9.根据权利要求1所述的方法，其中，所述对象患有心肌梗塞。

10.根据权利要求1所述的方法，其中，所述对象患有ST段抬高心肌梗塞或非ST段抬高心肌梗塞。

11.根据权利要求1所述的方法，其中，所述对象需要血管成形术。

12.根据权利要求1所述的方法，其中，所述血管重建步骤选自：气囊血管成形术、支架插入、经皮腔内冠状动脉成形术、或定向性冠状动脉斑块旋切术。

13.根据权利要求1所述的方法，其中，所述血管重建步骤是消除阻塞。

14.根据权利要求1所述的方法，其中，所述血管重建步骤是给药一种或多种血栓溶解剂。

15.根据权利要求14所述的方法，其中，所述一种或多种血栓溶解剂选自：组织型纤溶酶原激活剂、尿激酶、尿激酶原、链激酶、纤溶酶原的酰化形式、纤溶酶的酰化形式、和酰化的链激酶-纤溶酶原复合物。

16.根据权利要求1所述的方法，其中，所述血管阻塞为心脏血管阻塞。

17.根据权利要求1所述的方法，其中，所述血管阻塞为颅内血管阻塞。

18.根据权利要求1所述的方法，其中，所述血管阻塞为肾血管阻塞。

19.根据权利要求1所述的方法，其中，所述血管阻塞选自：深静脉血栓、外周血栓、栓塞性血栓、肝静脉血栓、窦血栓、静脉血栓、阻塞的动静脉短路、和阻塞的导管装置。

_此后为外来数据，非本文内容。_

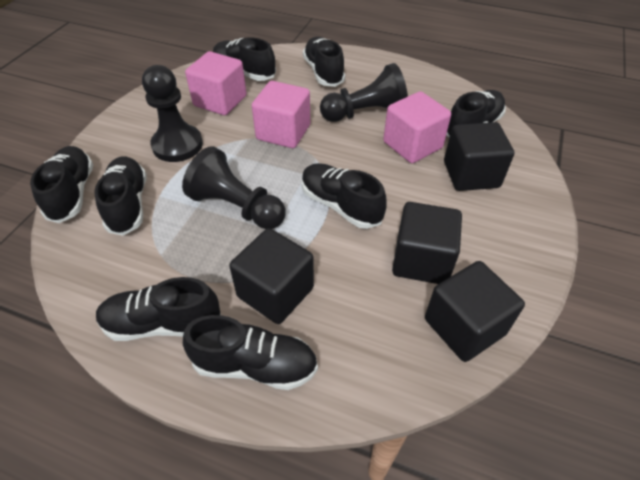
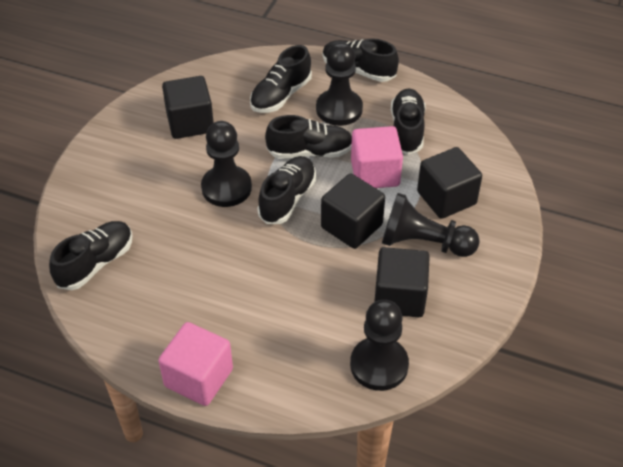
black pawn: 3 -> 4
black shoe: 8 -> 6
pink cube: 3 -> 2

20.根据权利要求1所述的方法，其中，与经受血管重建步骤但没有给药所述肽的可对比的对象相比，在给药所述肽的对象中，CK-MB、肌钙蛋白、N-末端脑钠肽前体、葡萄糖和估算的肾小球滤过率中的一个或多个的水平下降。

21.根据权利要求1所述的方法，其中，医院中，与经受血管重建步骤但没有给药所述肽的可对比的对象相比，在给药所述肽的对象中，在所述血管重建步骤之后的再梗塞、充血性心力衰竭、再次进行血管重建步骤、肾衰竭、或死亡的发生率下降。

22.根据权利要求1所述的方法，其中，与经受血管重建步骤但没有给药所述肽的可对比的对象相比，在给药所述肽的对象中，在所述血管重建步骤之后6个月之内的主要不良心血管事件、死亡、心脏死亡、或充血性心力衰竭发展的发生率下降。